METODOLOGÍA DE LA
INVESTIGACIÓN
Los documentos que a
continuación se presentan trata de los diferentes pasos o etapas al
llevar a cabo una investigación social. Muestra las actividades que un
investigador debe realizar en cada etapa de un estudio. Y se refiere a
un tipo particular de investigación: la investigación científica. Este
término suele provocar en algunos estudiantes escepticismo, confusión
y —a veces— molestia. Hay estudiantes que piensan que la investigación
científica es algo que no tiene relación con la realidad cotidiana.

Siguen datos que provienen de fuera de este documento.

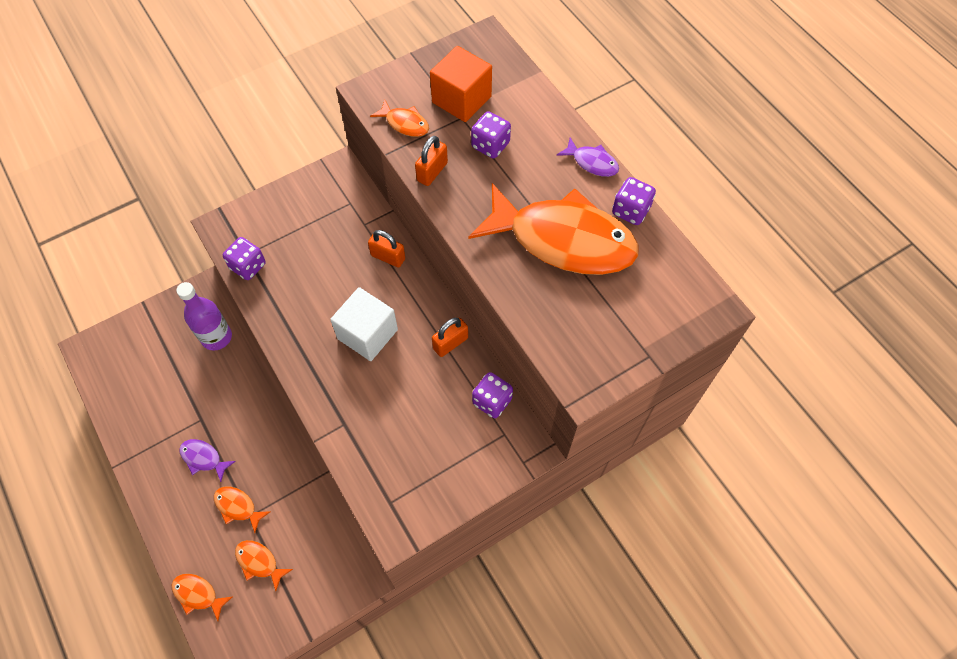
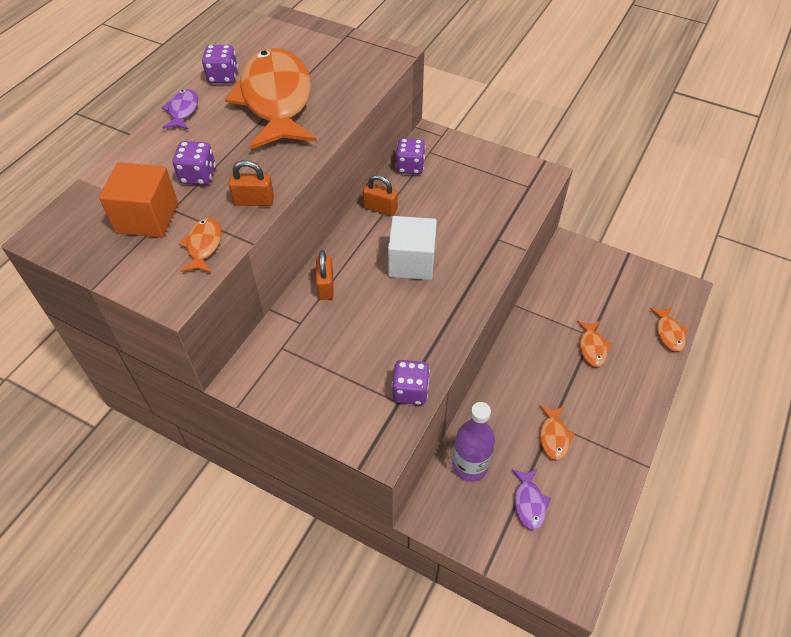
camera: 120 degrees left, 10 degrees down
(203, 458) = (580, 397): purple fish -> purple fish (529, 503)
(259, 562) = (614, 309): orange fish -> orange fish (553, 436)

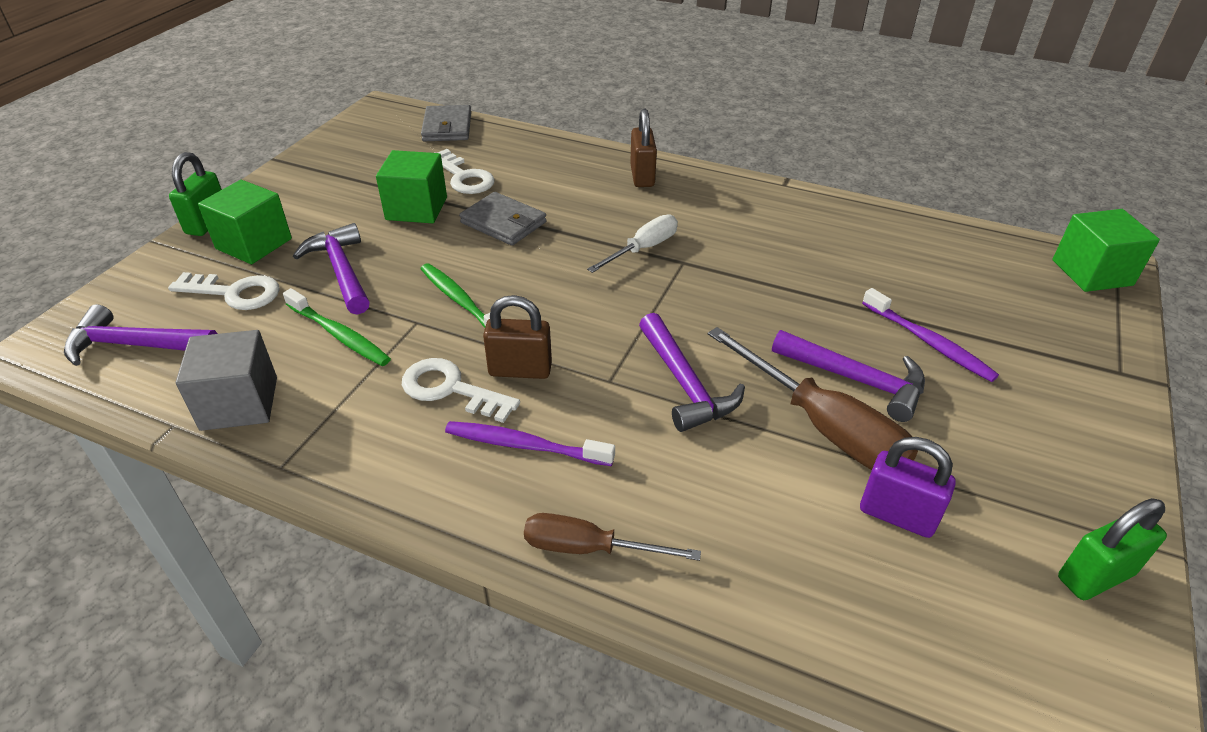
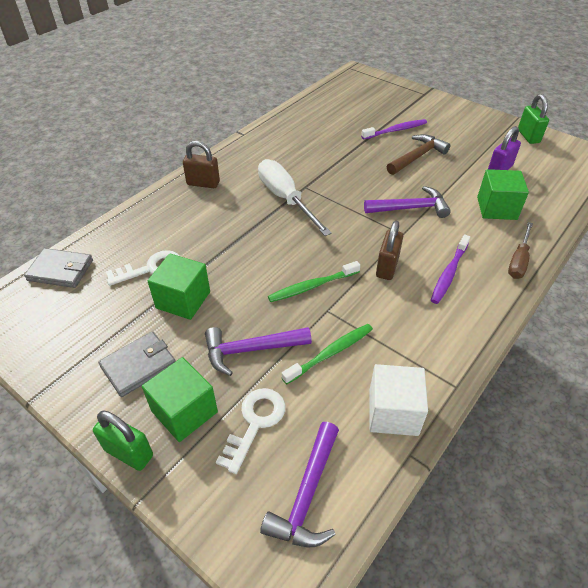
camera: 75 degrees left, 5 degrees up
(239, 403) = (393, 412): grey cube -> white cube
(451, 389) = (398, 299): white key -> none
(503, 222) = (227, 255): grey wallet -> grey wallet (139, 365)
(643, 249) = (286, 199): white screwdriver -> white screwdriver, size x1.63
(823, 427) = (446, 174): brown screwdriver -> none
(856, 380) = (417, 157): purple hammer -> brown hammer
(1092, 272) = (359, 77): green cube -> green cube (496, 208)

Otros estudiantes piensan que es “algo” que solamente se acostumbra
hacer en centros muy especializados e institutos con nombres largos y
complicados. También hay quien piensa que la investigación científica
es propia de personas de edad avanzada, con pipa, lentes, barba y pelo
canoso y desaliñado. Incluso algunos consideran que la investigación
científica es algo complicado, muy difícil de aplicar y que requiere
un talento especial. Sin embargo, la investigación científica no es
nada de esto. En primer lugar, tiene que ver con la realidad. En ella
se abordan temas como las relaciones interpersonales, el matrimonio,
la violencia, la televisión, el trabajo, las enfermedades, las
elecciones. presidenciales, las emociones humanas, la manera de
vestimos, la familia y otros más que forman parte de lo cotidiano de
nuestras vidas. En resumen, el libro trata de una clase de
investigación, aquella que es social y científica.
De hecho, todos
los seres humanos hacemos investigación frecuentemente. Cuando nos
gusta una persona que conocimos en alguna junta, reunión o un salón de
clases, tratamos de investigar si le podemos resultar atractivos.
Cuando un amigo está enojado con nosotros, buscamos investigar las
razones. Cuando nos interesa un gran personaje histórico, investigamos
cómo vivió y murió. Cuando buscamos empleo, nos dedicamos a investigar
quién ofrece trabajo y en qué condiciones. Cuando nos agrada un
platillo, nos interesa investigar los ingredientes. Éstos son sólo
algunos ejemplos de nuestro afán por investigar. Es algo que hacemos
desde niños, ¿o alguien no ha visto a un bebé tratando de investigar
de dónde proviene un sonido?
La
investigación científica es esencialmente como cualquier tipo de
investigación, sólo que más rigurosa y cuidadosamente realizada.
Podemos definirla
como un tipo de investigación “sistemática, controlada, empírica, y
crítica, de proposiciones hipotéticas sobre las presumidas relaciones
entre fenómenos naturales” (Kerlinger, 1975, p. 11). Que es
“sistemática y controlada” implica que hay una disciplina constante
para hacer investigación científica y que no se dejan los hechos a la
casualidad. “Empírica” significa que se basa en fenómenos observables
de la realidad. Y “crítica” quiere decir que se juzga constantemente
de manera objetiva y se eliminan las preferencias personales y los
juicios de valor. Es decir, llevar a cabo investigación científica es
hacer investigación en forma cuidadosa y precavida.
La investigación
puede cumplir dos propósitos fundamentales: a) producir conocimiento y
teorías (investigación básica) y b) resolver problemas prácticos
(investigación aplicada). Gracias a estos dos tipos de investigación
la humanidad ha evolucionado. La investigación es la herramienta para
conocer lo que nos rodea y su carácter es universal. Como señala uno
de los científicos de nuestros tiempos, Carl Sagan, al hablar del
posible contacto con extraterrestres:
“Si es posible,
pues, comunicarse, sabemos
ya
de qué tratarán las
primeras comunicaciones: tratarán sobre la única cosa que las dos
civilizaciones tienen de modo seguro en común, a saber, la ciencia.
Podría ser que el interés mayor fuera comunicar información sobre
música, por ejemplo, o sobre convenciones sociales; pero las primeras
comunicaciones logradas serán de hecho científicas” (Sagan, 1978,
p,6).
Y la
investigación científica es un proceso, término que significa
dinámico, cambiante y continuo. Este proceso está compuesto por
una serie de etapas, las cuales se derivan unas de otras. Por ello, al
llevar a cabo un estudio o investigación, no podemos omitir etapas ni
alterar su orden.
Quienes han dudado de este requisito de la investigación científica,
violándolo, han pagado muy caro el precio: la investigación resultante
no es válida o confiable, o no cumple con los propósitos por los
cuales se realizó, deja de ser científica. Por ejemplo, querer
elaborar un instrumento para recolectar datos sin haber revisado
previamente la literatura sobre el tema lleva inevitablemente al error
o —al menos— a graves deficiencias en dicho instrumento. La principal
característica de la investigación científica es que debemos seguir
ordenada y rigurosamente el proceso.